Configuration Interactions: | Setting | Behavior with append | |---------|------------------------| | partition_columns | Must match existing table partitions | | schema_inference | Must produce compatible schema with existing table | | custom_schema_json | Must match existing table schema exactly | | merge_keys | Ignored (not used) | | sort_columns | Applied to new data being appended | | skip_existing_dates | Prevents duplicate date partitions |

Example:

config = Row(
    write_mode="append",
    import_pattern="date_partitioned",
    date_partition_format="YYYY/MM/DD",
    skip_existing_dates=True,  # Prevents duplicates
    partition_columns="event_date",  # Must match existing
)

Write Mode: `merge` (Delta Merge/Upsert)¶

Behavior: - Updates existing records and inserts new ones based on merge keys - Requires unique identifier columns (merge_keys) - Performs MERGE INTO operation (UPDATE + INSERT) - Most complex but provides finest control

Metrics Tracking: - records_inserted: New records not matching merge keys - records_updated: Existing records matching merge keys - records_deleted: Always 0 (unless implementing soft deletes) - records_processed: Total records in source

Use Cases: - Slowly changing dimensions (SCD Type 1) - Master data synchronization - Real-time data synchronization - Deduplication scenarios

Configuration Interactions: | Setting | Behavior with merge | |---------|----------------------| | partition_columns | Optimizes merge performance when aligned with merge keys | | schema_inference | Must match target table for merge columns | | custom_schema_json | Must include all merge key columns | | merge_keys | REQUIRED - Comma-separated unique identifiers | | sort_columns | Can improve merge performance | | data_validation_rules | Critical for ensuring merge key uniqueness |

Example:

config = Row(
    write_mode="merge",
    merge_keys="customer_id,order_id",  # Required for merge
    partition_columns="order_date",      # Optimize merge performance
    data_validation_rules=json.dumps({
        "unique_keys": ["customer_id", "order_id"],
        "required_columns": ["customer_id", "order_id"]
    })
)

Write Mode Selection Guide¶

graph TD
    A[Choose Write Mode] --> B{Data Characteristics}

    B --> C[Full Replacement?]
    C -->|Yes| D[overwrite]

    B --> E[Incremental Only?]
    E -->|Yes| F[append]

    B --> G[Updates + Inserts?]
    G -->|Yes| H[merge]

    D --> I[Use Cases:<br/>- Reference data<br/>- Complete refresh<br/>- Schema changes]

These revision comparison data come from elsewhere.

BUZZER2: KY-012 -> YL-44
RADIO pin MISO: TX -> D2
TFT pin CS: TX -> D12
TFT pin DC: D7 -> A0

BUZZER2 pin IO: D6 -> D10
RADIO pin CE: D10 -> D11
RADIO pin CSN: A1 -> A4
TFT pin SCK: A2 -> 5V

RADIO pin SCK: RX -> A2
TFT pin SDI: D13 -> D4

    F --> J[Use Cases:<br/>- Time series<br/>- Event logs<br/>- Fact tables]

    H --> K[Use Cases:<br/>- Dimensions<br/>- Master data<br/>- Deduplication]

    style D fill:#ffe0b2
    style F fill:#e1f5fe
    style H fill:#f3e5f5

Performance Considerations by Write Mode¶

Write Mode	Performance	Best For	Avoid When
`overwrite`	⚡ Fastest	Large batch updates, schema changes	Need to preserve history
`append`	⚡ Fast	High-volume streaming, time-series	Potential duplicates exist
`merge`	🐢 Slowest	Accuracy critical, deduplication needed	Very large datasets without good partition strategy

Common Patterns and Best Practices¶

1. Daily Incremental Pattern (Append)

Row(
    write_mode="append",
    import_pattern="date_partitioned",
    partition_columns="load_date",
    skip_existing_dates=True
)

2. Master Data Sync Pattern (Merge)

Row(
    write_mode="merge",
    merge_keys="entity_id",
    error_handling_strategy="fail"  # Critical for master data
)

3. Reference Data Pattern (Overwrite)

Row(
    write_mode="overwrite",
    execution_group=999,  # Run last
    sort_columns="lookup_key"  # Optimize lookups
)

4. Partitioned Overwrite Pattern

Row(
    write_mode="overwrite",
    partition_columns="year,month,day",
    import_pattern="date_partitioned"
)

Import Pattern Configuration¶

The import pattern configuration controls how the system discovers and processes files. There are three main patterns:

1. Single File Pattern (`single_file`)¶

Processes a single, specific file or folder.

Example Configuration:

config = Row(
    import_pattern="single_file",
    source_file_path="Files/data/customer_export.csv",
    source_is_folder=False,  # Single file
    # Other fields...
)

Use Case: One-time imports, reference data, or when you have a specific file to process.

2. Wildcard Pattern (`wildcard_pattern`)¶

Uses pattern matching to find files based on naming conventions. Wildcard patterns can extract dates from matched filenames when configured with a date_partition_format.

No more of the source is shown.